Viéndome a mí mismo tan rebelde, lo cierto es que he tenido a lo largo de mi vida muy pocos arrebatos de verdadera rebeldía, de ruptura y coraje, y muchos de ellos han sido tan torpes, tan insensatos en su temeridad, que sólo me han dejado un recuerdo de vejación y fracaso. Lo abandoné todo una vez a los veintidós años, mi novia y mi vida respetable y la consideración de mis padres y de los padres de ella, que ya me habían aceptado como hijo ejemplar. Me enamoré de esa mujer y cuando ella se marchó a Madrid no pude resistir su ausencia ni regresar a la normalidad de mi noviazgo. Lo dejé todo, novia y exámenes, a final de curso, subí una noche al expreso y a primera hora de la mañana me presenté en el supermercado que pertenecía a la familia de mi amada, porque ni siquiera sabía su dirección en Madrid. Por el modo en que me miró me di cuenta, a pesar de mi trastorno, de que lo sucedido entre nosotros ya había terminado para ella, o simplemente no había tenido mucha importancia, no había llegado a existir plenamente. Volví en el expreso esa misma noche, con una desagradable sensación de escarmiento y ridículo. Me reconcilié con mi novia, y en el momento en que se abrazó a mí llorando y diciendo me que siempre había estado segura de que yo iba a volver con ella pensé con un atisbo de sórdida lucidez que estaba equivocándome, pero no hice nada, no volví a hacer nada en muchos años, dejarme llevar, cumplir con cada cosa que se esperaba o se exigía de mí.
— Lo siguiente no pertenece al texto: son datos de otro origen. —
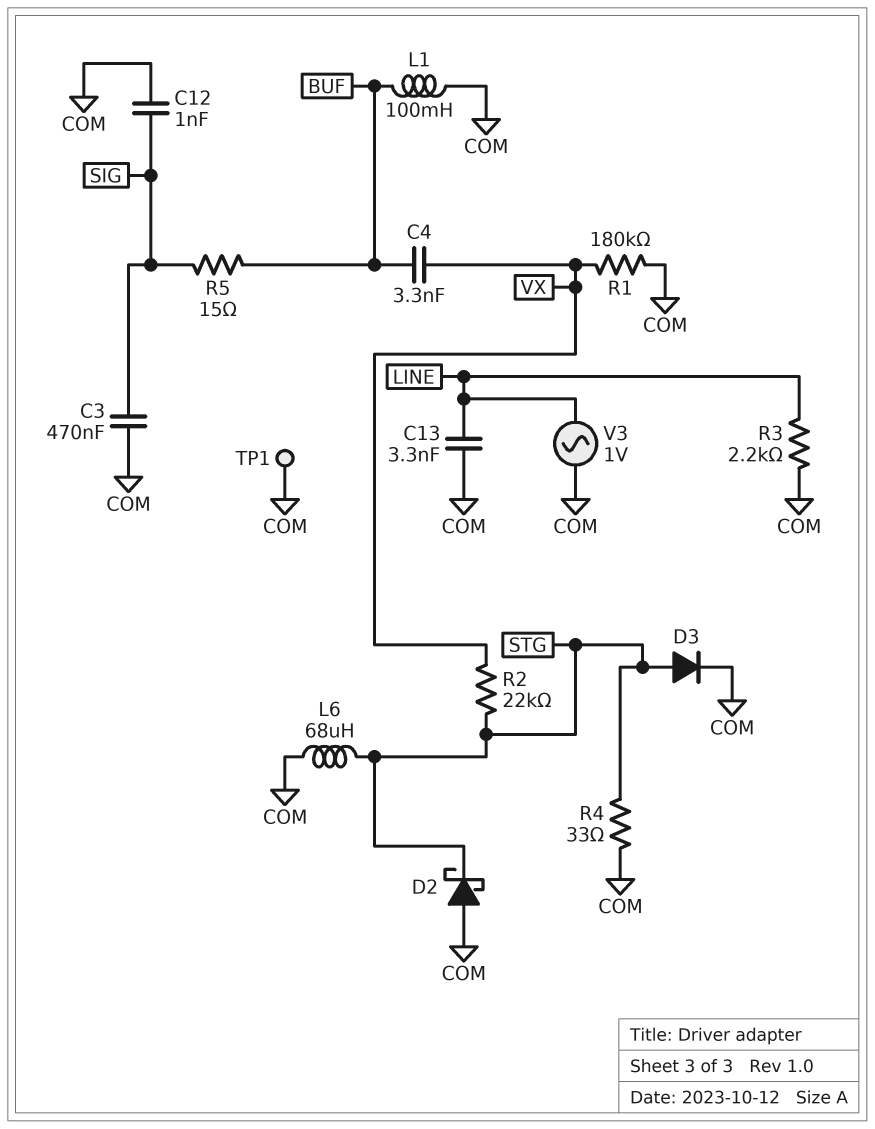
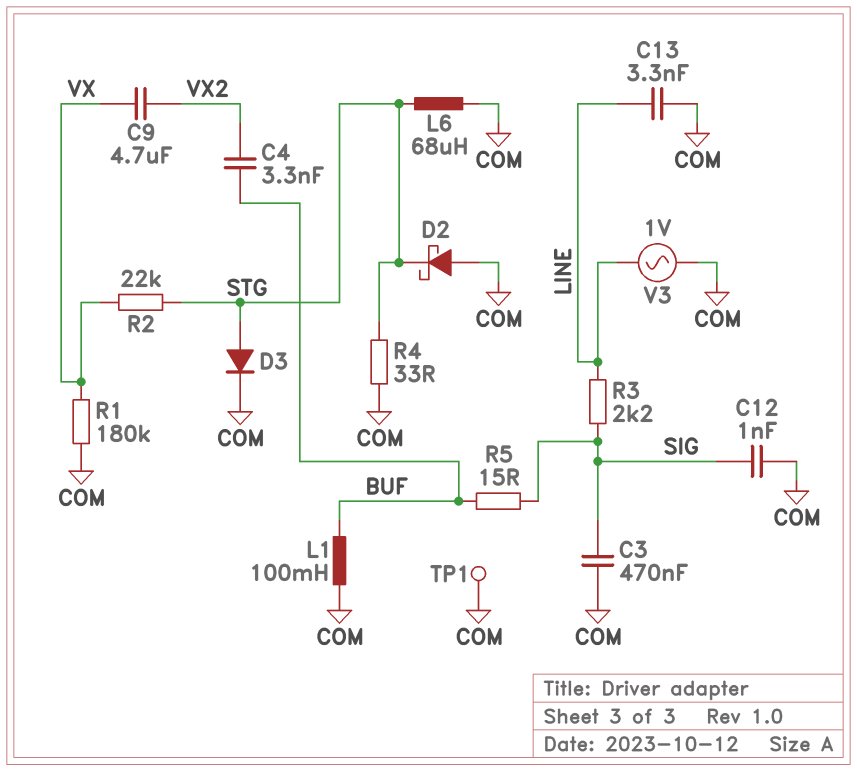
C4: 3.3nF (BUF, VX) -> 3.3nF (BUF, VX2)
C9: none -> 4.7uF (VX, VX2)
R3: 2.2k (COM, LINE) -> 2.2k (LINE, SIG)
Durante mucho tiempo, mientras trabajaba en aquella oficina, en la ciudad de provincias donde me había asentado, me acordaba de una frase de William Blake que había leído no recordaba dónde, y que sin duda ahora cito de manera inexacta: «Quien desea y no actúa engendra la peste», era una suma de deseos sin actos, de imaginaciones tan irreales como las que solían hacerme compañía en las soledades mansas de la infancia. Siempre queriendo irme, culo de mal asiento que no acaba nunca de encontrarse a gusto, y de pronto me encontraba instalado, paralizado, sedentario, a los veintisiete años, pagando letras de un piso, viviendo un tiempo sedimentado de trienios, de casa a la oficina, de la oficina a casa, imaginando viajes, soñando despierto sin ver apenas la realidad, escapándome a los libros, borrosamente rodeado por familiares y compañeros de trabajo, compartiendo con mi amigo Juan cada mañana, de nueve y media a diez, en la media hora del desayuno, la mansedumbre exterior y la rebeldía secreta, la fidelidad conyugal y los desvaríos sexuales y novelescos sobre las mujeres desconocidas que se nos cruzaban en la calle, las dependientas de las tiendas de ropa, las modelos de las revistas en color o las heroínas satinadas y ya del todo impalpables del cine en blanco y negro.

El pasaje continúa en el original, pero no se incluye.